# Using the gqa code

Tests and example code on how to use the code from the [gqa repo](https://github.com/dorarad/gqa).

The use cases are:
* create questions
* downsample the questions

In [30]:
from collections import Counter, defaultdict
import random

## Load VG data


A few files need to be loaded before `createQuestions()` can run: x2imageFiles, topFiles, vocabFiles, ..., trainkeys.txt, vg_spatial_imgsInfo.json, ...

I extended `download.sh` to also download all the vg data from version 1.4

## Create questions

With `args.create` the question generation code is executed: `gen()` -> `genQuestionRep()` -> `generateQuestion()`

## Downsample the questions

With `args.normalize` the subsampling is executed: `select()`, `unbias()`, `toRatio()`, 2x `downsampleQuestions()`, 2x `typesampleQuestions()`, remove the same questions. The downsampling is always done on the image(!!) level!
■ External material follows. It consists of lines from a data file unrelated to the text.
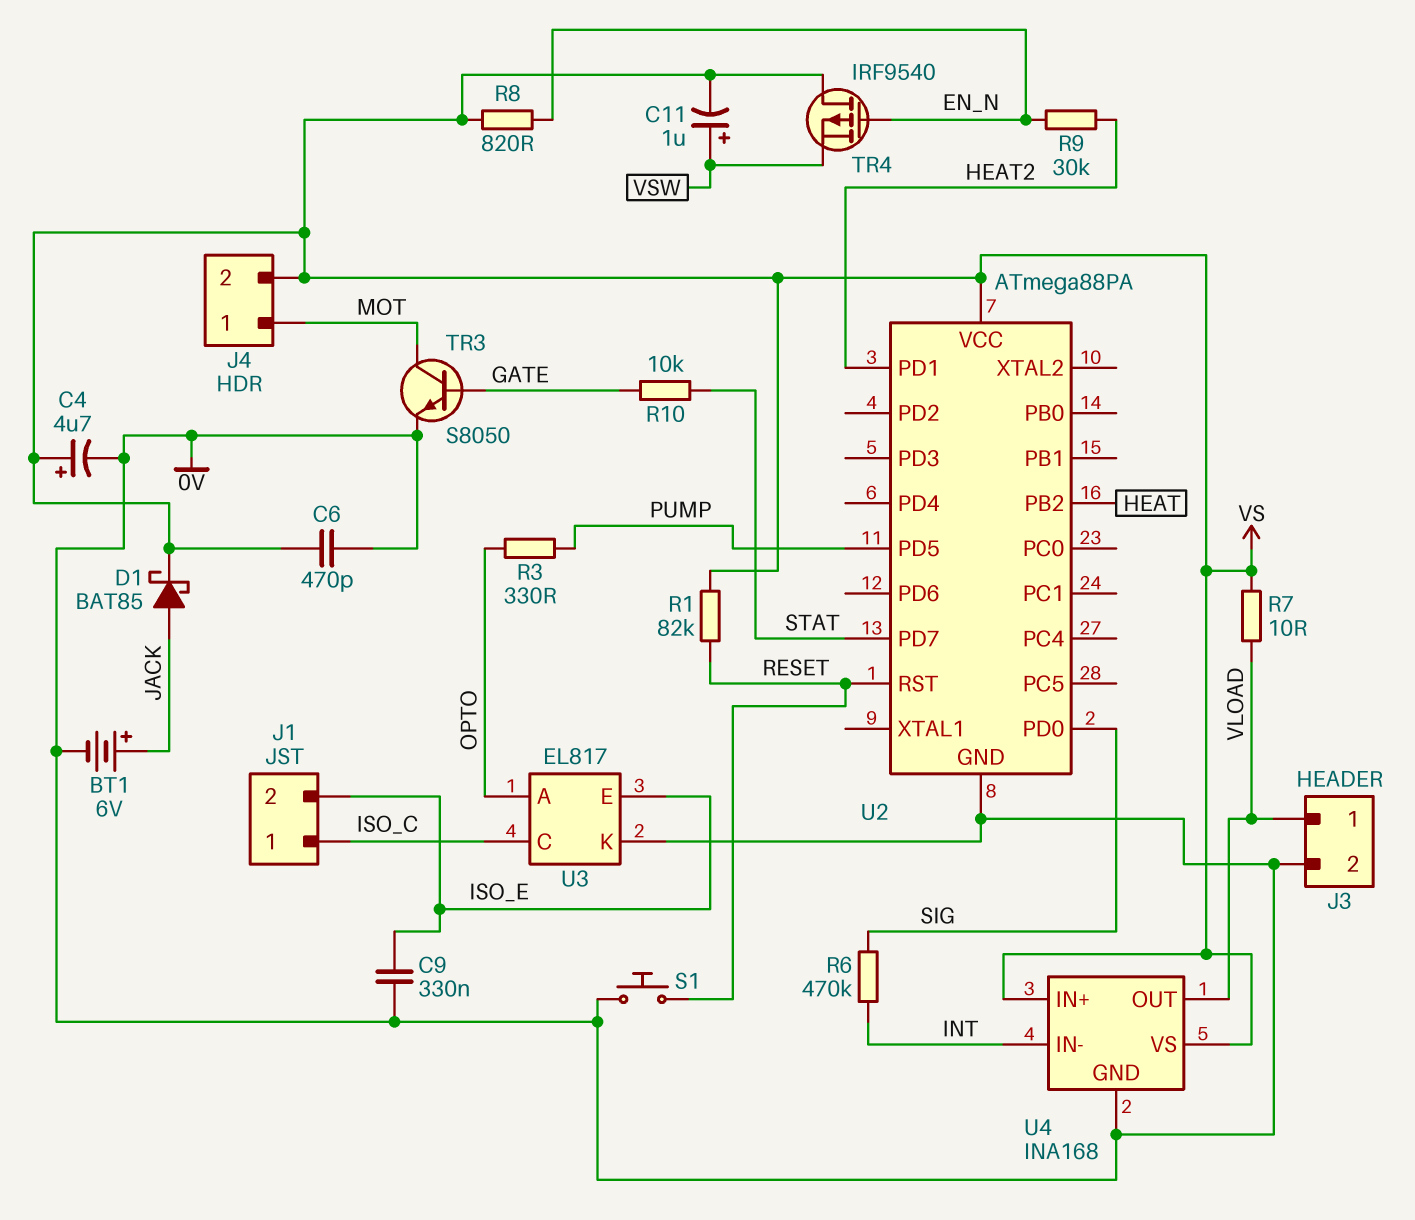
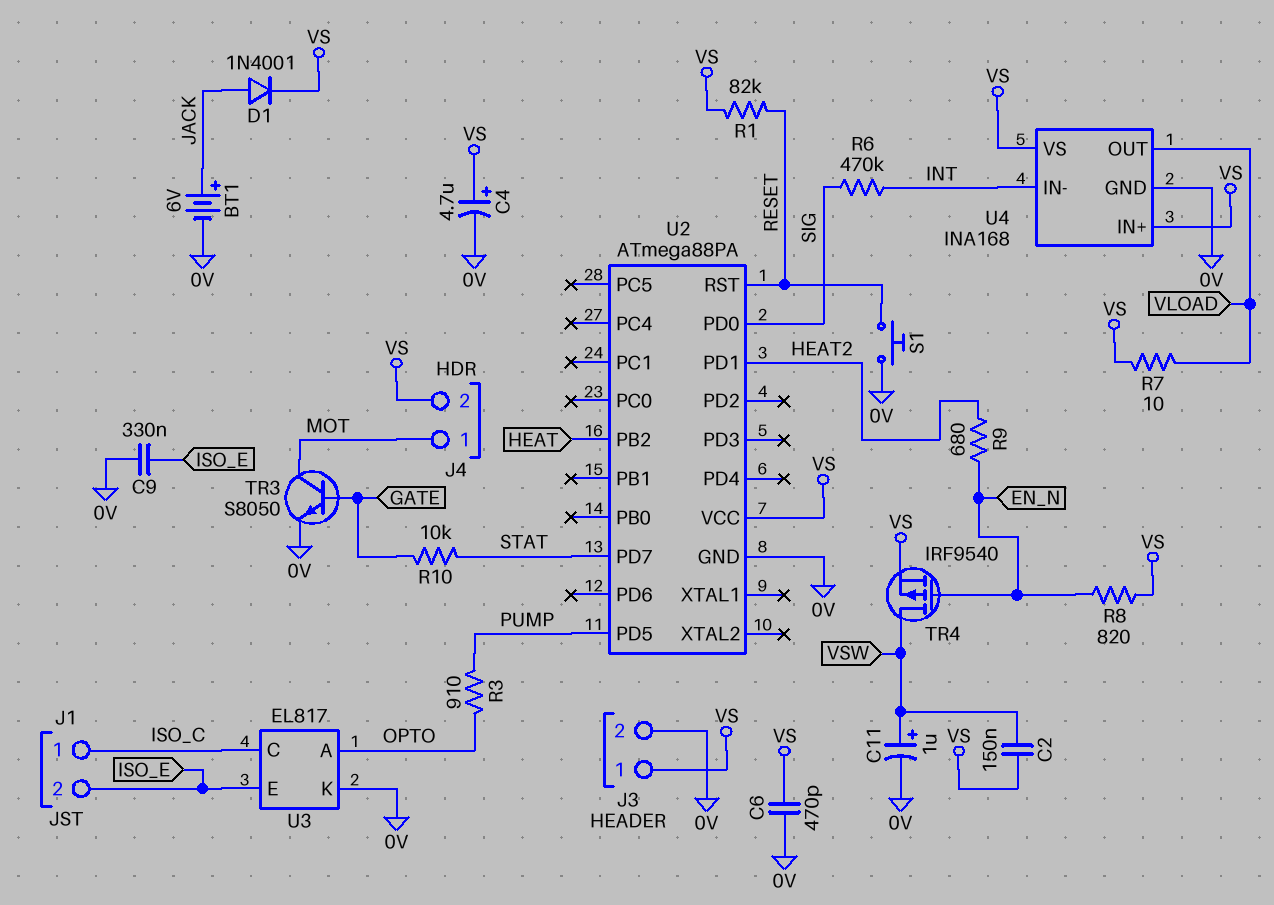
C2: none -> 150nF (VS, VSW)
C11: 1uF (plus VSW, minus VS) -> 1uF (plus VSW, minus 0V)
D1: schottky BAT85 (A JACK, K VS) -> diode 1N4001 (A JACK, K VS)
J3 pin 1: VLOAD -> VS
R3: 330 (OPTO, PUMP) -> 910 (OPTO, PUMP)
R9: 30k (EN_N, HEAT2) -> 680 (EN_N, HEAT2)
TR4: PMOS IRF9540 (G EN_N, D VS, S VSW) -> PMOS IRF9540 (G EN_N, D VSW, S VS)

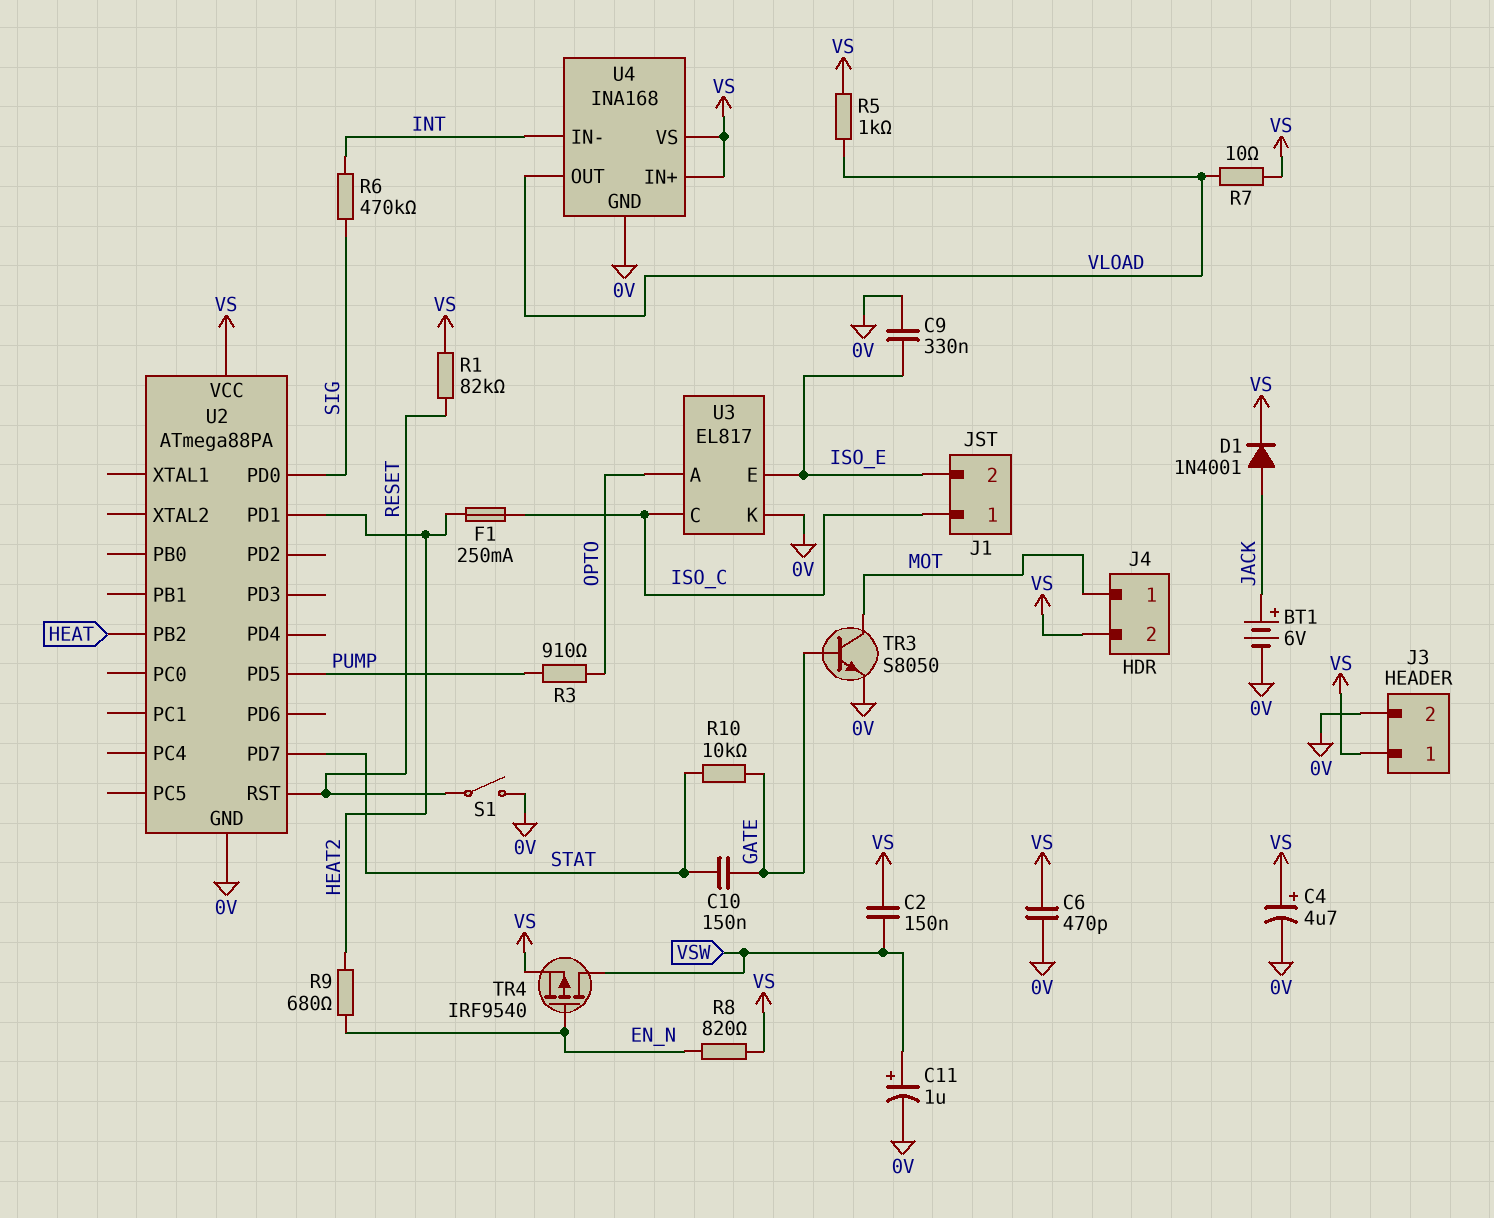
C10: none -> 150nF (GATE, STAT)
F1: none -> 250mA (HEAT2, ISO_C)
R5: none -> 1k (VLOAD, VS)
S1: button (0V, RESET) -> switch (0V, RESET)

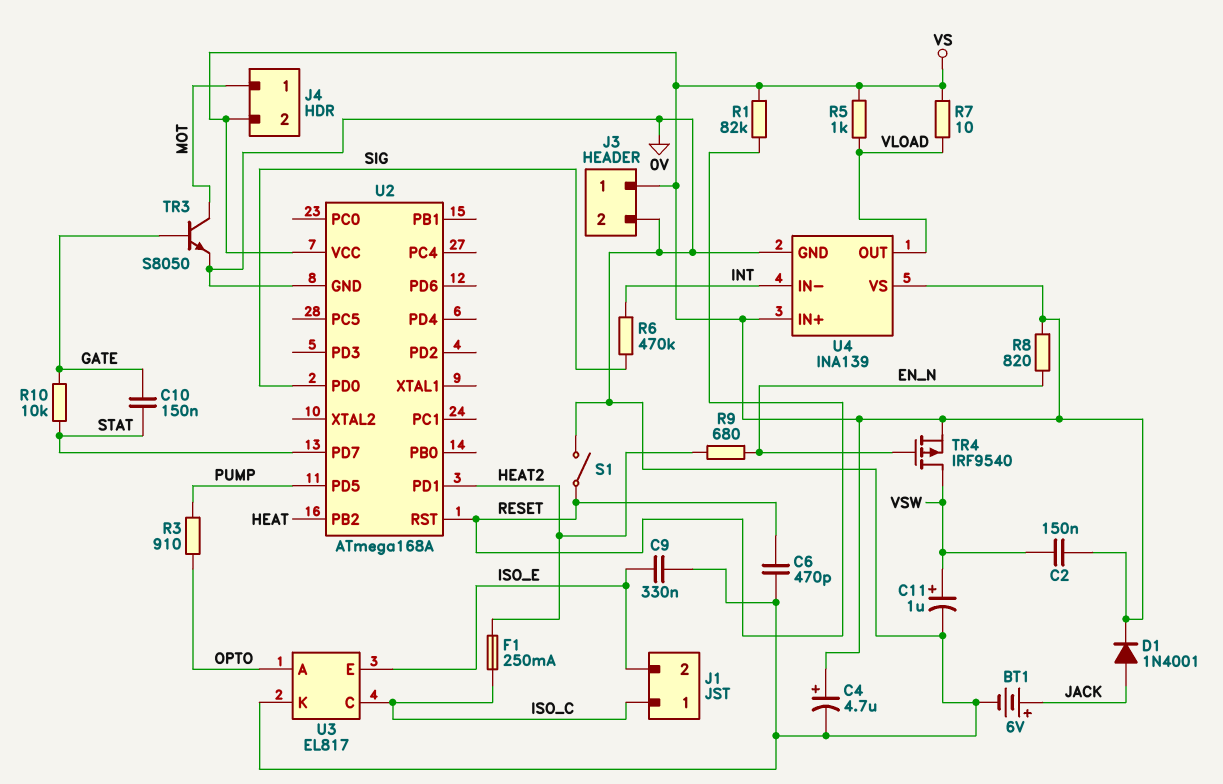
C6: 470pF (0V, VS) -> 470pF (0V, RESET)
U2: ATmega88PA -> ATmega168A
U4: INA168 -> INA139

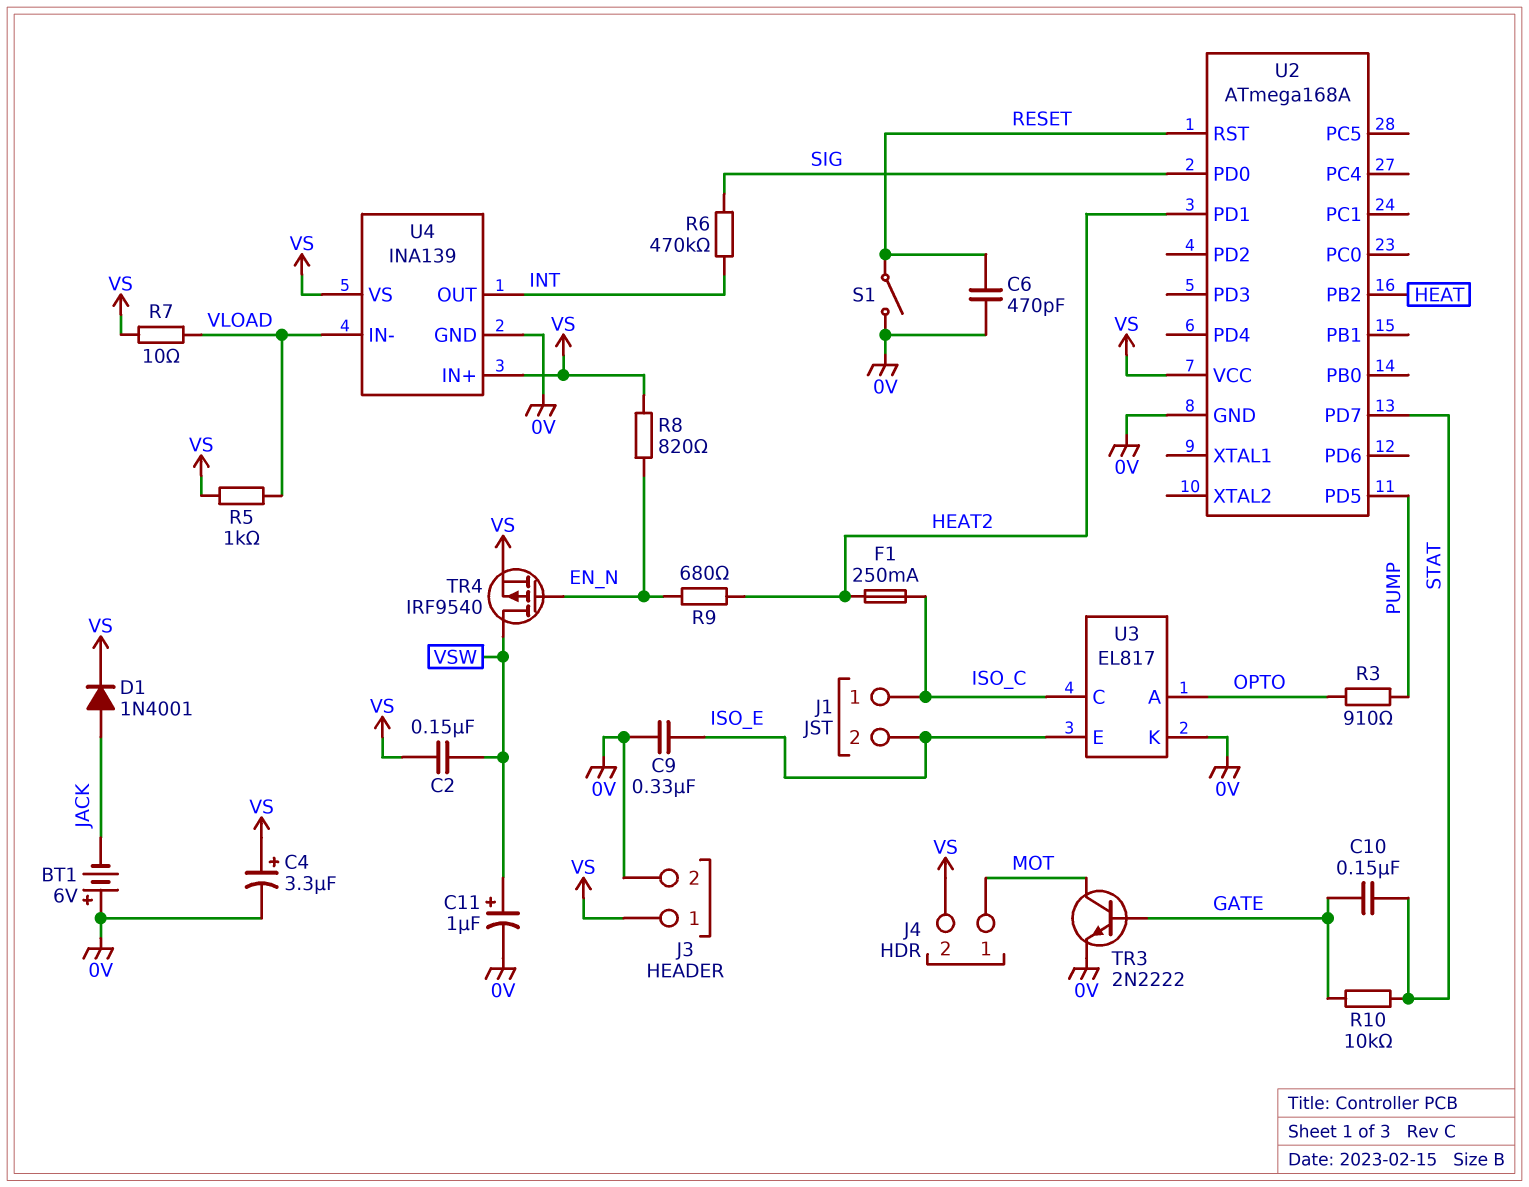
BT1: 6V (plus JACK, minus 0V) -> 6V (plus 0V, minus JACK)
C4: 4.7uF (plus VS, minus 0V) -> 3.3uF (plus VS, minus 0V)
R1: 82k (RESET, VS) -> none
TR3: NPN S8050 (B GATE, C MOT, E 0V) -> NPN 2N2222 (B GATE, C MOT, E 0V)
U4 pin IN-: INT -> VLOAD
U4 pin OUT: VLOAD -> INT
* coin: `random.random() < prob`
* select: takes the `goodIDs` for each image and increases an `outCounter` (question["group"]) and a `pretypeCounter` (question["type"]) for each qID
* unbias: takes the `ratios`
  * ratios: from `unbiasRatios()`:
    * if there is only one answer, it gets removed
    * boolean questions: get a weight of `ratios["boolean"][cond]["yes"] = min(1, (pn / py) )` if e.g. yes is more predominant
    * open questions: each answer gets weighted by smoothed / count -> infrequent answers get a score close to 1, others less than 1
    * unclear with which values it is smoothed
    * differenziation per `cond`! 
* toRatio: `ratio = tnum / fnum` which are of itself sums of counters
  * unclear what `questionSubtypes` does
  * returns this ratio as probability if > 1, else it's inverse
* downsampleQuestions: accept if `(question["group"] not in gProb) or coin(gProb[question["group"]])`, i.e. outProb = gProb of `["categoryRelS", "categoryRelO"]` etc.
  * why is it on the group level and not in the answers?
* typesampleQuestions: accept if `(question["type"] not in typeSamples) or coin(typeSamples[question["type"]])`, i.e. accept all which are not 'verify', 'choose', 'logical' and those with the specified probability
  * what???

In [27]:
# understanding unbiasRatios():

opencounter = defaultdict(lambda: defaultdict(int))
booleancounter = defaultdict(lambda: defaultdict(int))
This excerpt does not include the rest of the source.